Les récitals de mélodies et /ou de lieder sont désormais rares à Paris, alors qu’ils continuent à remplir les salles du monde anglo-saxon et germanique : voir le Wigmore Hall à Londres, où se produisent les plus grands et dont les concerts font l’objet d’une édition discographique, les liederabend à Vienne, Berlin, Munich, les soirées mémorables du Carnegie Hall et de l’Alice Tully Hall à New York et bien d’autres encore….
On ne peut donc que se réjouir d’une telle initiative de la part de l’Opéra Comique, qui répare un manque plutôt dommageable dans la vie musicale française, en l’occurrence parisienne. Il est vrai que la saison précédente, la grande Felicity Lott avait donné un fort joli récital dans cette même salle dont les dimensions sont idéales pour ce genre musical.

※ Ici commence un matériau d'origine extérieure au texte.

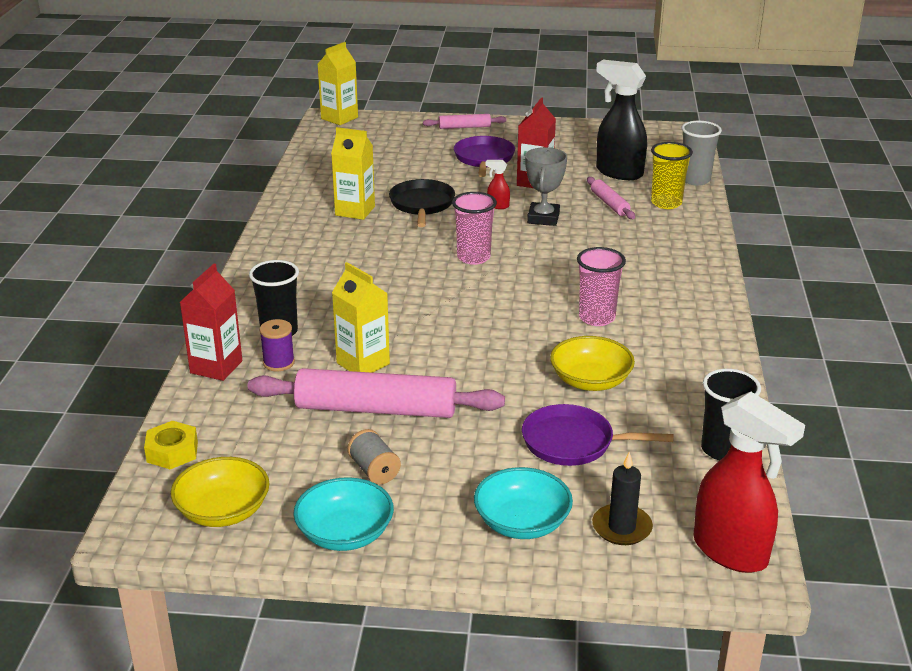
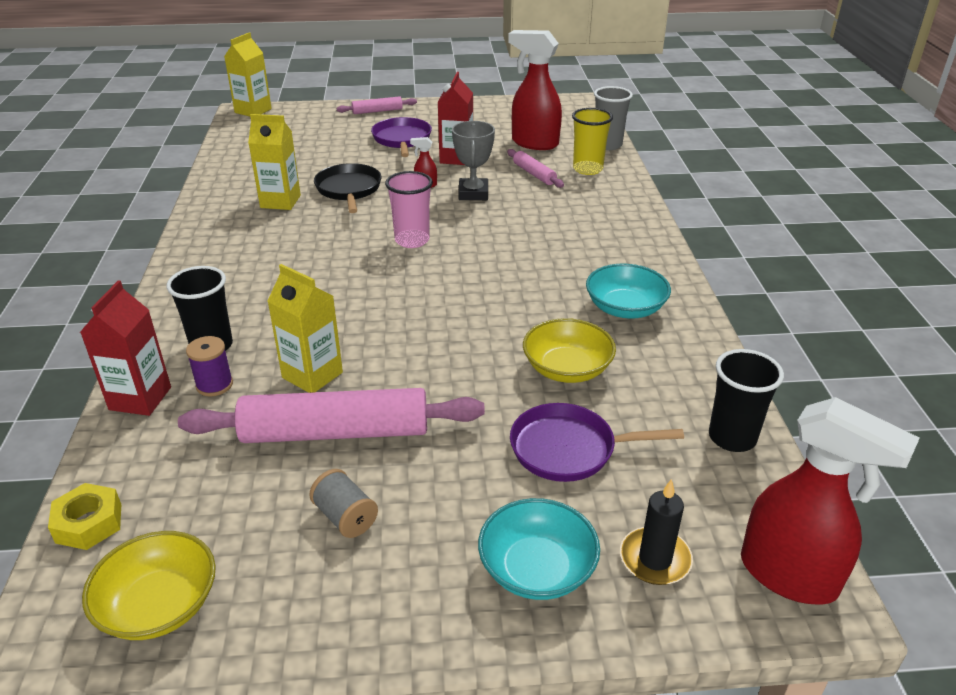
camera: 10 degrees left, 5 degrees up
(345, 533) = (321, 618): turquoise bowl -> turquoise bowl (625, 308)
(597, 318) = (554, 295): pink cup -> none
(618, 172) = (534, 143): black spray bottle -> red spray bottle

Depuis quelques années, on connaissait Karina Gauvin pour ses interprétations marquantes du répertoire lyrique baroque : une Alcina d’anthologie à Paris – Cité de la Musique (2003) – puis à Beaune, plusieurs concerts au TCE et à Gaveau, et bientôt, toujours au Théâtre des Champs Elysées, Ginevra dans un Ariodante très attendu où Joyce di Donato chantera le rôle-titre. On la connaissait moins dans l’exercice difficile, souvent périlleux et quelquefois même meurtrier pour certains chanteurs par ailleurs très à l’aise sur une scène d’opéra, du récital de mélodies (dont d’autres font leur terrain de prédilection).

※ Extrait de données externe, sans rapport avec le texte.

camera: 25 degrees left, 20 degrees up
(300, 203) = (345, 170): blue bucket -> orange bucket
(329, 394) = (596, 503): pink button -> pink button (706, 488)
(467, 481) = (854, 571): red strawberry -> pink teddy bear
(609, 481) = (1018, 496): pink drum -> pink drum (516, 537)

Dans l’ensemble, force est de reconnaître que la soprano canadienne a démontré qu’elle pouvait s’y montrer aussi convaincante que dans l’opéra, ce qui n’est pas rien, surtout dans cette salle Favart tellement chargée d’histoire…Il y avait de quoi avoir le trac, et ce trac il était bien perceptible dans les mélodies de Haydn, chantées sans doute de manière un peu trop lyrique, voire un peu emphatique, alors que suffisent pour ces œuvres, sobriété et savant dosage des affects, plus de simplicité en somme. Cependant, dés Duparc, on sentit l’artiste plus à son aise, prête à prendre son envol. Ces mélodies somptueuses conviennent de manière presque idéale à son timbre charnu, pulpeux, moiré, chatoyant, qu’on a pu à ses débuts, en raison également de sa technique de vocalisation époustouflante, comparer à du vif argent. Au fil des années, il s’est paré de l’or de la maturité, ce qui le rend encore plus fascinant…Les mélodies de Bizet, si rarement données et pourtant tellement vocales, mirent en valeur l’humour de la cantatrice (« La Coccinelle ») et sa colorature accomplie (« Guitare »). D’ailleurs, avant de les chanter, elle s’adressa au public, pour dire à quel point elle et son pianiste étaient émus et honorés de se produire dans une salle aussi prestigieuse, où Carmen fût créée, et qu’ils avaient souhaité rendre hommage à Bizet à travers ces pages.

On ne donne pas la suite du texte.